Il en est des sciences sociales comme des sciences physiques : il arrive qu’en cherchant on fasse une découverte inattendue. C’est ce qui est arrivé à l’ONPES (Observatoire national de la pauvreté et de l’exclusion sociale). L’Observatoire voulait diversifier les indicateurs de mesure de la pauvreté. Ceux-ci portent majoritairement sur des seuils de ressources en dessous desquels il est difficile voire impossible de se sentir membre du corps social.

Ces seuils depuis des décennies sont donc calculés comme un pourcentage du « niveau de vie médian ». Mais où fixer le niveau d’un tel seuil ? 50% selon les conventions adoptées par l’OCDE qui rassemble des pays développés et des pays émergents ; ou 60% selon la convention en usage depuis les années 70 dans l’Union européenne ? Cet arbitraire n’est pas gênant lorsqu’on procède à des comparaisons internationales ou lorsqu’on mesure une évolution dans le temps.
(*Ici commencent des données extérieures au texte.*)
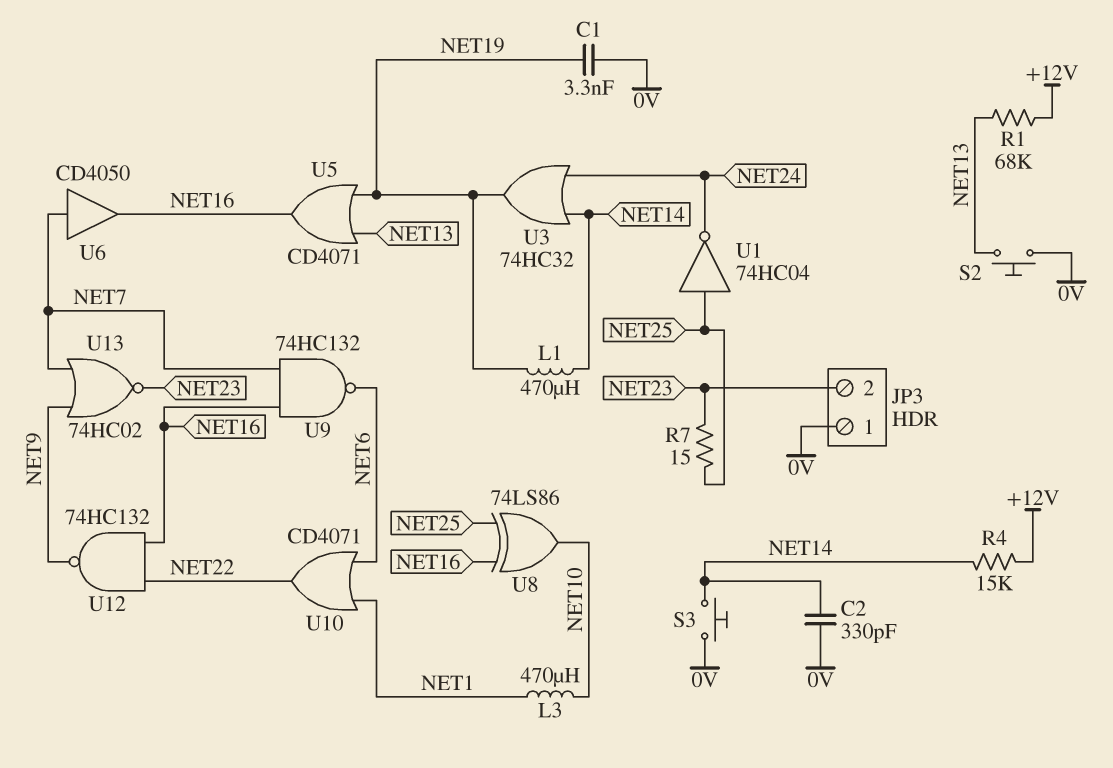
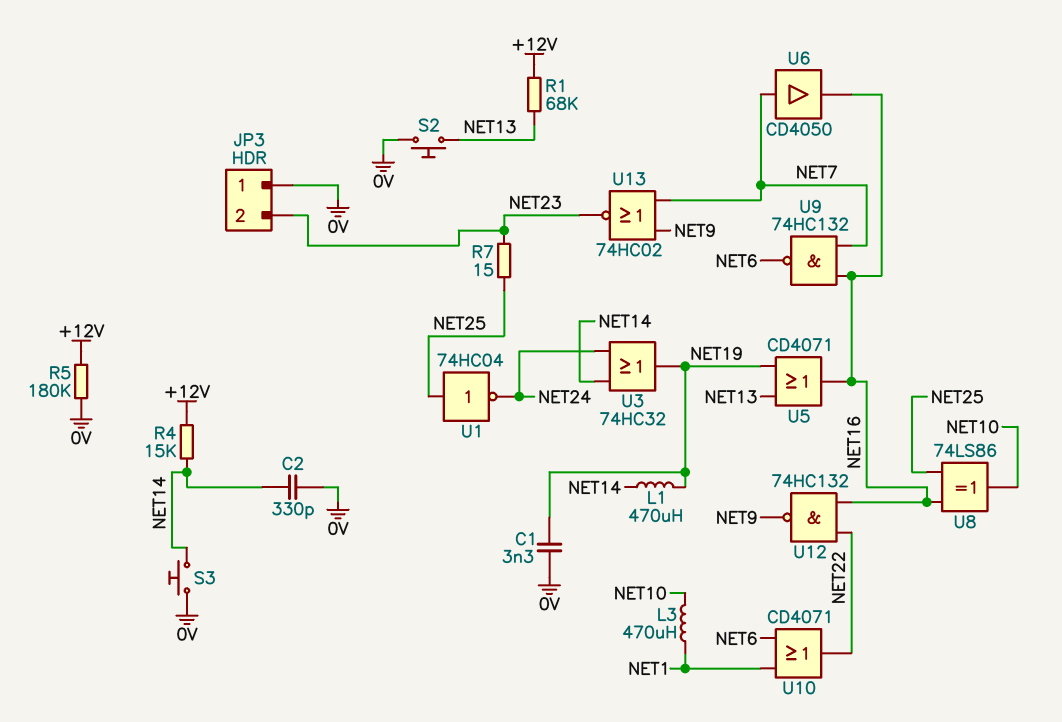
R5: none -> 180k (+12V, 0V)

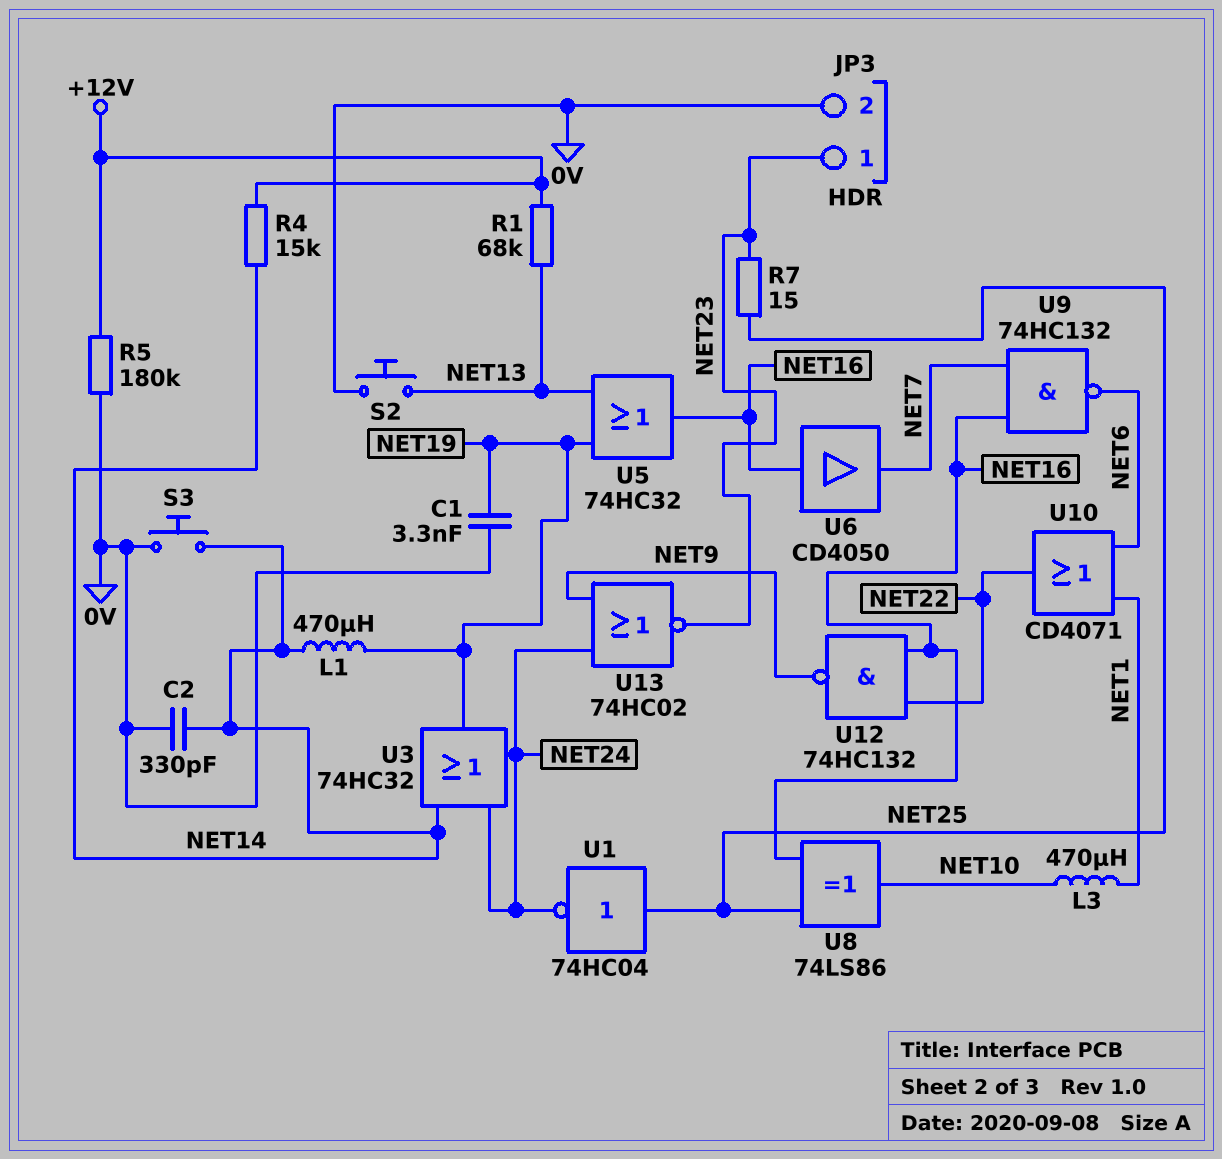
JP3 pin 1: 0V -> NET23
JP3 pin 2: NET23 -> 0V
U5: OR CD4071 (in NET13, in NET19, out NET16) -> OR 74HC32 (in NET13, in NET19, out NET16)
U6: buffer CD4050 (in NET7, out NET16) -> buffer CD4050 (in NET16, out NET7)
U13: NOR 74HC02 (in NET7, in NET9, out NET23) -> NOR 74HC02 (in NET9, in NET24, out NET23)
Il pose question lorsqu’on cherche à caractériser dans l’absolu la pauvreté des personnes dont le niveau de vie est inférieur au seuil : 8,6 millions de personnes en France métropolitaine par exemple vivaient sous le seuil de 1000 euros de niveau de vie mensuel, seuil correspondant à 60% du niveau de vie médian en 2013, selon les dernières estimations de l’INSEE.
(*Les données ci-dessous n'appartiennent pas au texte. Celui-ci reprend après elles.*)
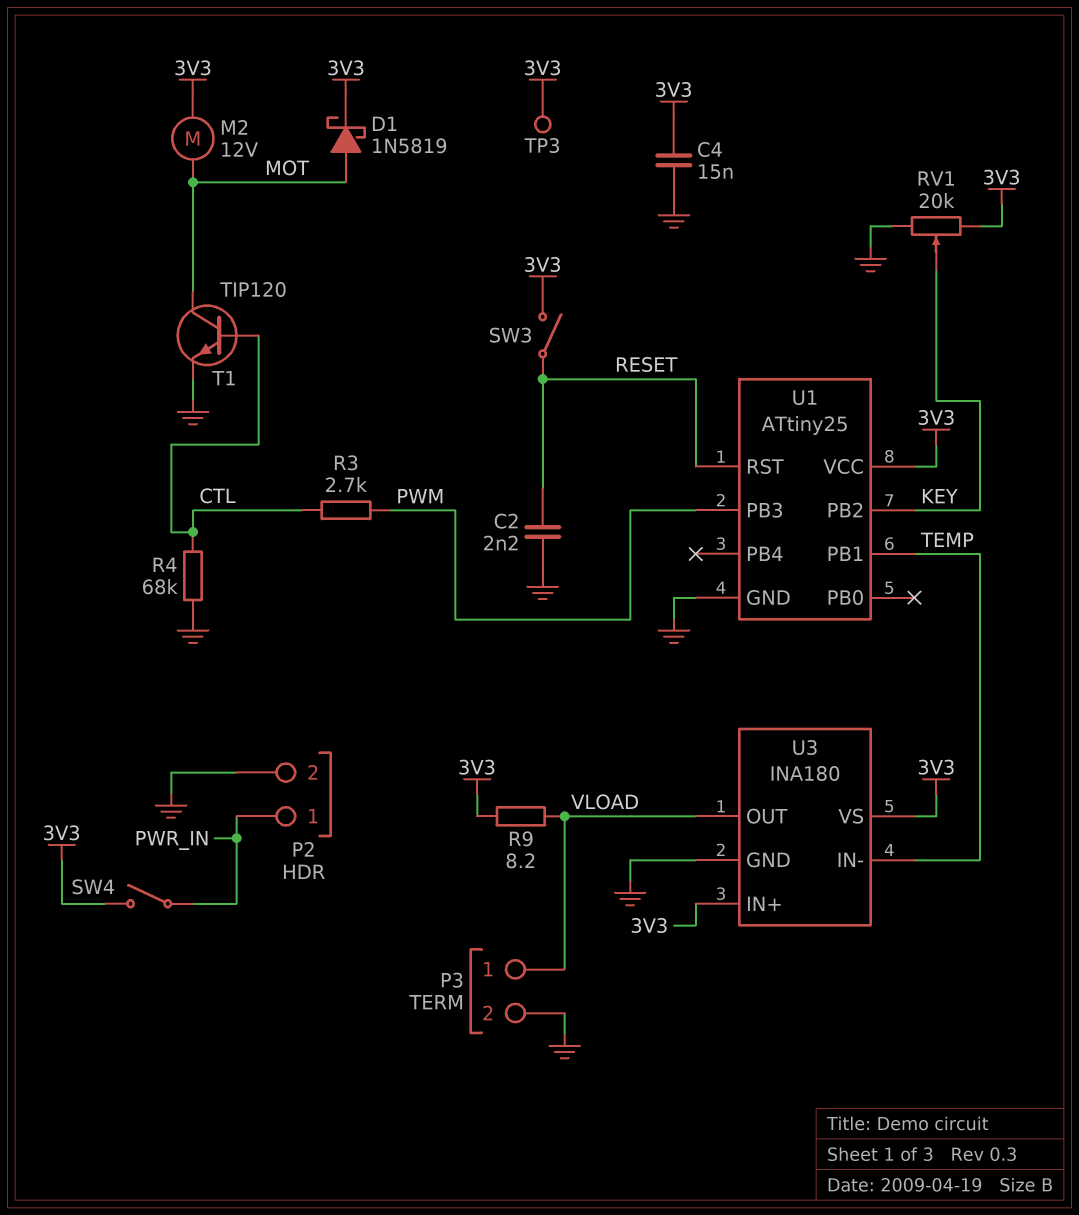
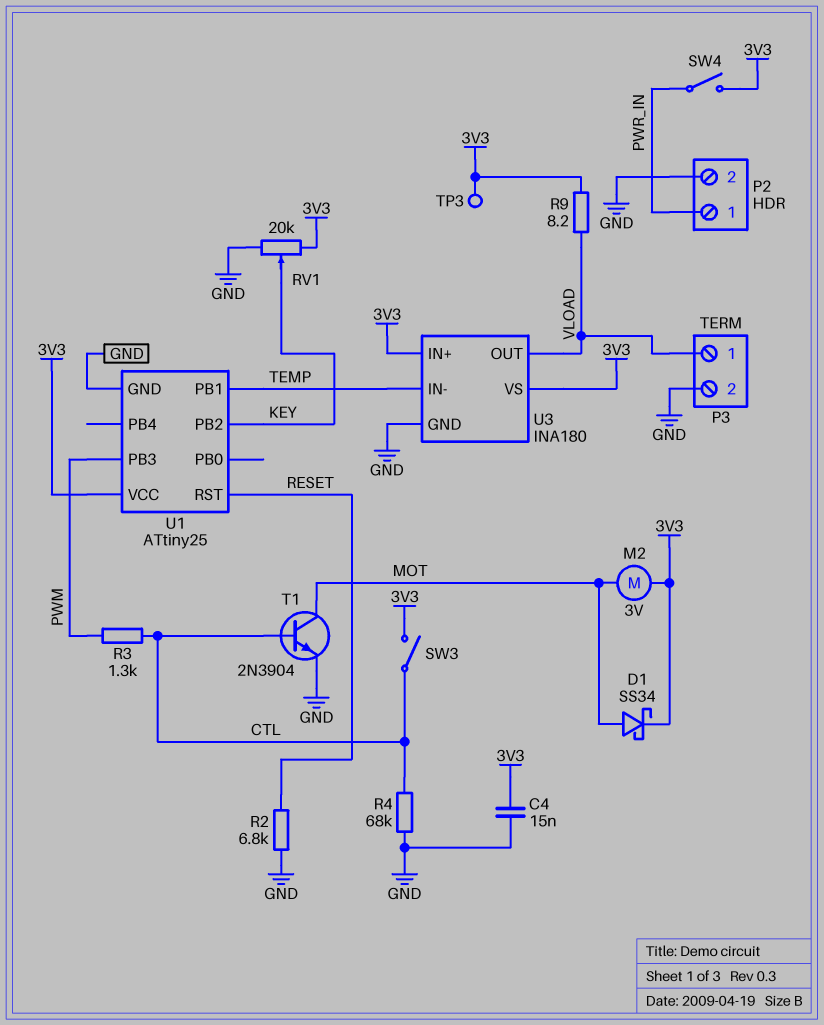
C2: 2.2nF (GND, RESET) -> none
D1: schottky 1N5819 (A MOT, K 3V3) -> schottky SS34 (A MOT, K 3V3)
M2: motor 12V (3V3, MOT) -> motor 3V (3V3, MOT)
R2: none -> 6.8k (GND, RESET)
R3: 2.7k (CTL, PWM) -> 1.3k (CTL, PWM)
SW3: switch (3V3, RESET) -> switch (3V3, CTL)
T1: NPN TIP120 (B CTL, C MOT, E GND) -> NPN 2N3904 (B CTL, C MOT, E GND)

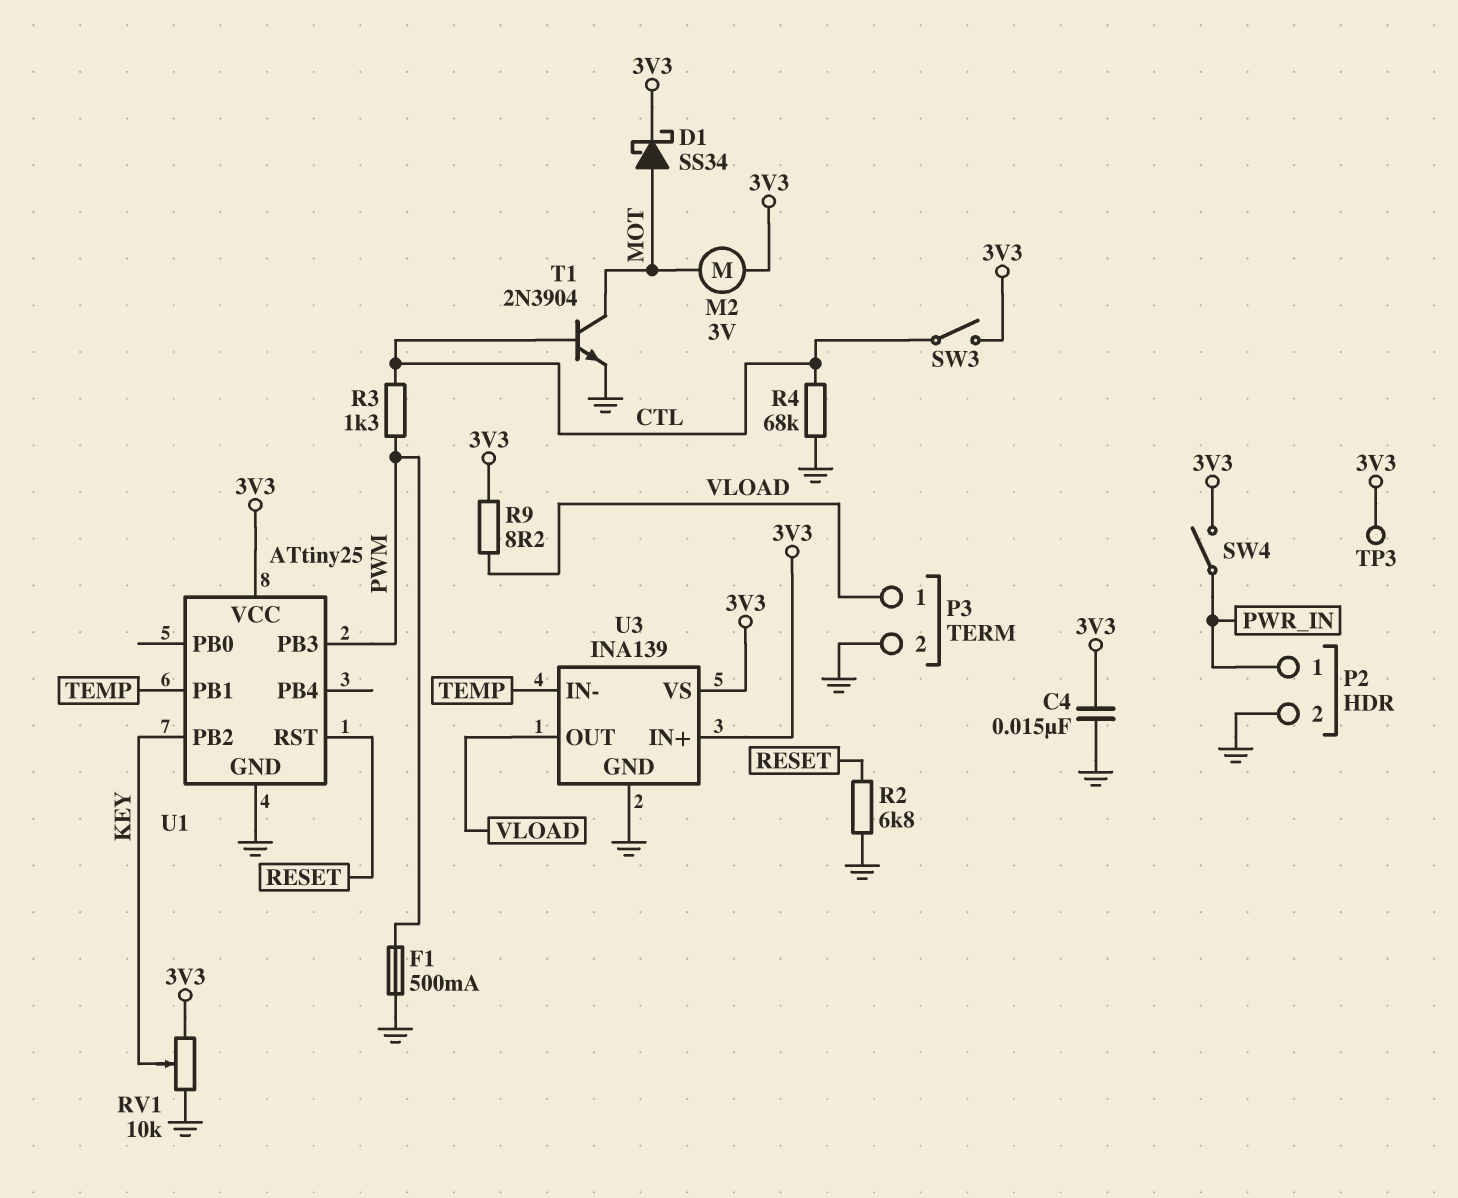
F1: none -> 500mA (GND, PWM)
RV1: 20k (3V3, GND, wiper KEY) -> 10k (3V3, GND, wiper KEY)
U3: INA180 -> INA139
Pour échapper à cet arbitraire, l’ONPES a suivi une démarche nouvelle, inspirée d’une voie explorée par des chercheurs de la très britannique Rowntree Foundation. La nouveauté était double. Elle consistait d’abord à observer non des ressources mais des besoins reconnus comme absolument indispensables pour participer effectivement à la vie sociale, soit un « panier de biens et de services minimal pour l’inclusion ». Elle construisait ensuite cette observation non pas d’après des dires d’experts, mais sur la base de panels citoyens reflétant diverses familles types et réunissant des familles de toutes conditions sociales, « pauvres » ou non « pauvres ». Ainsi échappait-on en grande partie à l’arbitraire. Les résultats ont d’abord surpris par le niveau élevé des budgets de référence ainsi construits : 1464 euros mensuels pour une personne vivant seule, locataire du secteur social. Il conduisait à estimer le nombre des personnes subissant des manques ou des privations au regard des budgets de référence comme étant deux à trois fois supérieurs à celui des personnes vivant en dessous de seuils de pauvreté conventionnels. Apparaissaient au grand jour en quelque sorte nombre de familles qui sans être « pauvres » devaient au moins transitoirement renoncer à accéder à certains des biens et services considérés par les Français comme indispensables. En seconde lecture, ces résultats se sont avérés très proches de ceux fournis par d’autres enquêtes interrogeant les Français sur les revenus nécessaires pour selon eux « joindre les deux bouts ».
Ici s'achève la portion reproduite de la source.